Abraham was off balanced the entire fight. He never really mounted any serious offense. His timing was off and threw punches too wide.

Froch’s straighter punches beat Abraham’s ill-advised, wild haymakers on every exchange.

The victory elevates Froch into second place with 4 points behind Ward, the tournament leader with 6 points.

Based on the points system, Ward, Froch, Abraham, and Glen Johnson will each advance into the semifinals.
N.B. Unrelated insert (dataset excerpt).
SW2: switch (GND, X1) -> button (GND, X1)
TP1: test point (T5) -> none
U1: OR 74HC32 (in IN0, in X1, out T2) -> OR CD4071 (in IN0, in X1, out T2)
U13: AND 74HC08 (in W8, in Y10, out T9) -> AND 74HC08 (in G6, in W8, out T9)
The winners will battle for the Super Six World Boxing Classic championship trophy.

Super Six Standings



1. Andre Ward


2. Carl Froch


3. Glen Johnson


4. Arthur Abraham


The semifinal match-ups consist of Ward defending his WBA 168-pound title against Abraham, a former undefeated IBF middleweight titlist.

Froch defends his WBC title against Johnson in what should be an attractive encounter.

Despite withdraws & substitutions, Super Six remains Classic

The Super Six World Boxing Classic began in October 2009 more than one year ago. The tournament served as an extremely unique concept in which six of the best super middleweights in the world would compete in a series of matches to establish a new star in the 168-pound class.

The tournament was split into three stages. The Group Stage 1 guaranteed that each participate would fight three times. Initially, Andre Ward, Arthur Abraham, Mikkel Kessler, Carl Froch, Andre Dirrell, and Jermain Taylor began the tournament. However, three of the original Super Six entrants withdrew from the tournament.

Dirrell, who finished with two points, withdrew because of a neurological disorder. Although Dirrell dropped a split-decision to Froch in Group Stage 1, he bounded back and handed Abraham his first professional loss in a Group Stage 2 bout last March.

Dirrell boxed beautifully and was well ahead on the judges’ scorecards following a knockdown of Abraham in the fourth round. However, Abraham mounted a huge rally and was moments from knocking Dirrell out in the final three rounds. That was until Abraham pummeled Dirrell while he was on the mat; leading to an immediate disqualification.

Kessler finished with two points. Kessler, having lost his WBA 168-pound title to Ward in Group Stage 1 in November 2009, regained the WBC title following a hard-fought decision against Carl Froch in Group Stage 2 in April. Kessler’s win over Froch was perhaps the best victory of his career.

Kessler, however, withdrew from the tournament citing an eye injury.

Taylor’s 12th round KO defeat to Abraham was his fourth loss in five fights – three by knockout. Taylor, who twice defeated Bernard Hopkins for the unified WBC/WBA/IBF and WBO middleweight championships in 2005, wasn’t the same fighter after Kelly Pavlik knocked him out in September 2007.

Abraham really put serious hurting on Taylor; a terrible concussive knockout that may have cost him a career. Taylor’s replacement, Allan Green didn’t fair much better.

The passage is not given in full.